Data caching modes – when and how to use them

Data caching modes – when and how to use them.

Intelligent data caching is a key capability of an enterprise-class Data Virtualization platform and, working in tandem with real-time query optimization and scheduled batch operations, is one of the key features that differentiates the best-of-breed platforms from standard data federation platforms masquerading as data virtualization offerings. Caching can provide the right combination of high performance, low latency of information, minimum source impact, and reducing the cost of needless replication.

The Data Virtualization platform cache should support multiple mode of operation to provide the flexibility that is required for different data source loads, latencies, and volumes coupled with different consuming styles and SLAs. No two Data Virtualization scenarios are alike, so the cache needs to provide the flexibility to deal with any given scenario.

An enterprise-class Data Virtualization cache should support full and partial caching modes.
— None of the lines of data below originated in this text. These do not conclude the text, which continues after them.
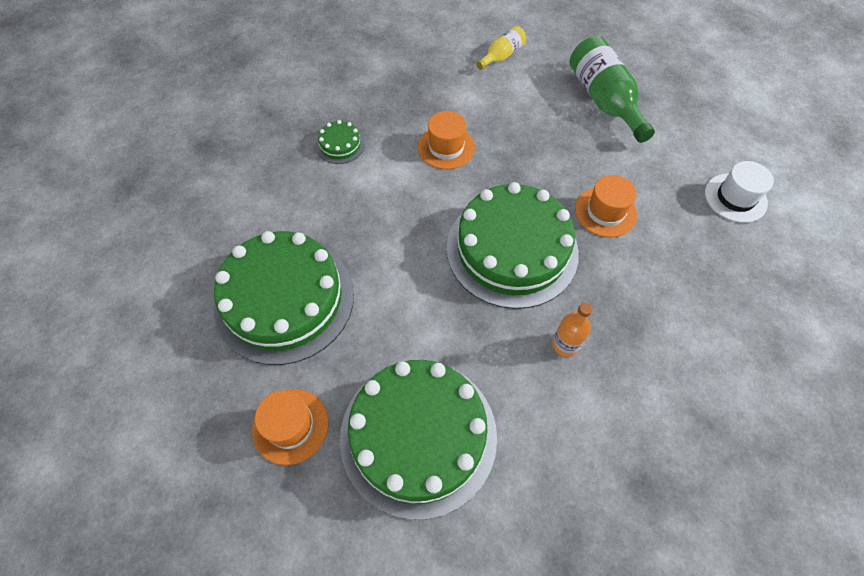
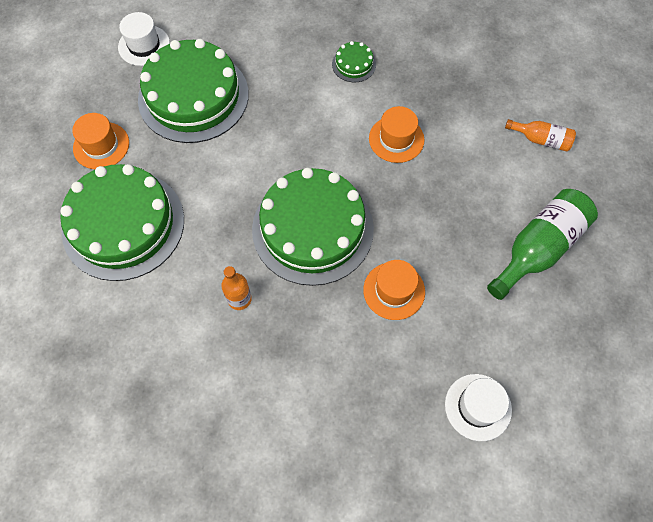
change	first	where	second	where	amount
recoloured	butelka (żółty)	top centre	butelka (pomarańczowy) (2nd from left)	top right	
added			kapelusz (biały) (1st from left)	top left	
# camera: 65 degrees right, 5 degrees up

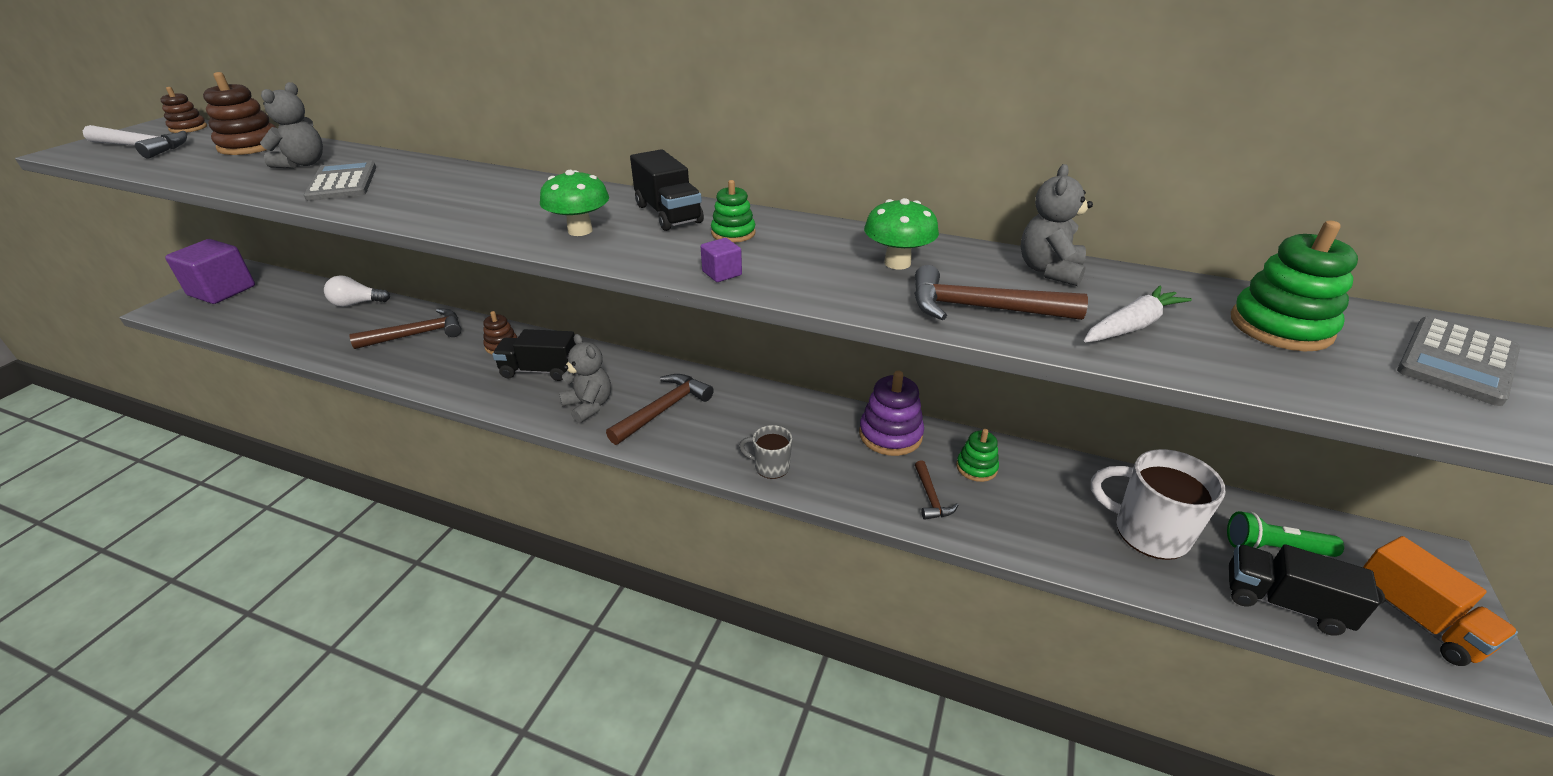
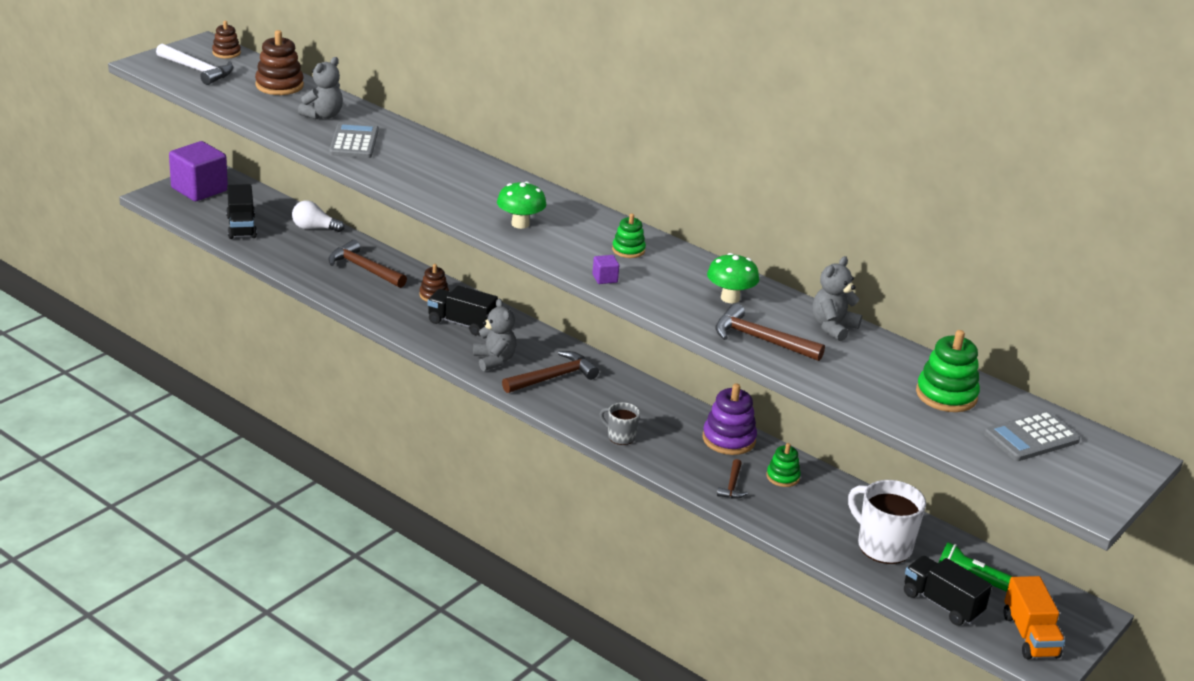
change	first	where	second	where	amount
moved	ciężarówka (czarny) (2nd from left in the first image)	top centre	ciężarówka (czarny) (1st from left)	top left	
removed	marchewka (biały)	middle right			
turned	młotek (brązowy) (1st from left)	middle left		middle left	135 degrees counterclockwise
# camera: 15 degrees right, 5 degrees down

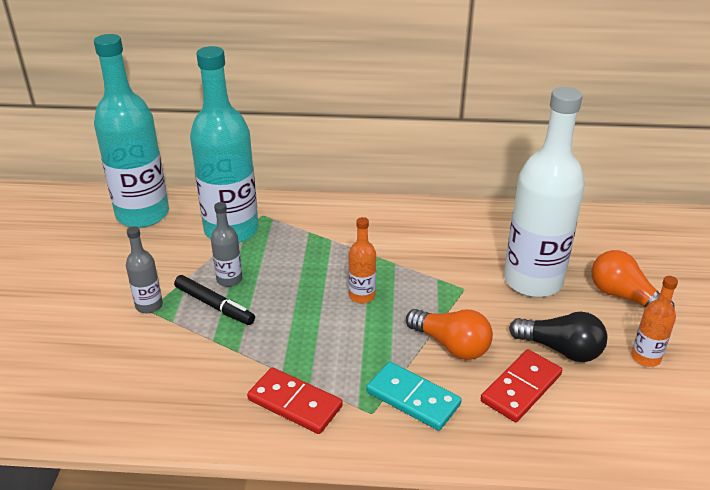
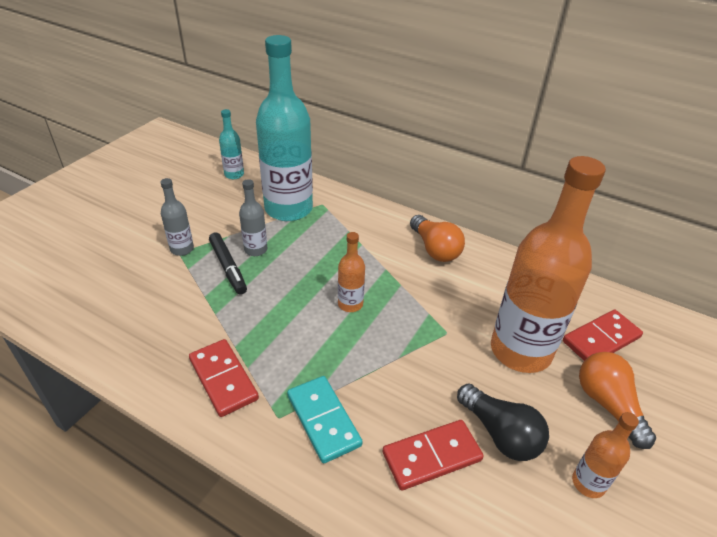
change	first	where	second	where	amount
resized	butelka (turkusowy) (1st from left)	top left		top left	x0.44
recoloured	butelka (biały)	middle right	butelka (pomarańczowy) (2nd from left)	middle right	
moved	żarówka (pomarańczowy) (1st from left)	bottom centre		centre	
added			kostka domina (czerwony) (3rd from left)	middle right	
# camera: 25 degrees right, 5 degrees up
Full caching is when all of the necessary data from the data source is cached and all subsequent queries are fulfilled by the cache rather than the original data source. A typical example of full caching mode being used is to cache data from a particularly slow data source prior to the start of the business day. Another use of the fill cache mode is to protect operational data sources from additional loads. If the data source is sensitive to any additional query load, the data can be queried during a quiet period and cached in the Data Virtualization platform – all subsequent queries use the cached data rather than querying the operational data source.

Partial caching mode, on the other hand, does not require you to have all of the data from the data source in the cache. When a query is executed, the Data Virtualization platform will check if the cache contains the data required to answer the query and, if the data is not in the cache, the query will be made against the original data source. Partial cache mode can be used in the same situations as for full cache mode, but where having all of the data in the cache is either impossible or impractical. Using the partial cache mode, you can pre-load the most important or frequently used data into the cache and queries requiring this data will be fulfilled from the cache. Other queries (i.e. those that cannot be satisfied from the cache) will be made against the original data sources. In fact, it is not necessary to know what data is the most important or most frequently requested…the cache can be configured to cache the results of queries fulfilled by the original data source, thereby populating the cache with previously requested data. As common queries are repeated, they will be fulfilled from the cache instead of going to the original data source.

The cache within the a Data Virtualization platform serves many purposes; managing real-time performance across disparate data sources with varying latencies, minimizing the movement of data based on frequent query patterns, reducing or managing the impact of data virtualization on source systems, and protecting against intermittent source system availability. Its flexibility in addressing these different requirements comes from the variety of operating modes and options that allow you to configure the caching to suit your needs. Careful use of the cache within your Data Virtualization platform can dramatically affect the performance and scalability of both the platform and your underlying source systems.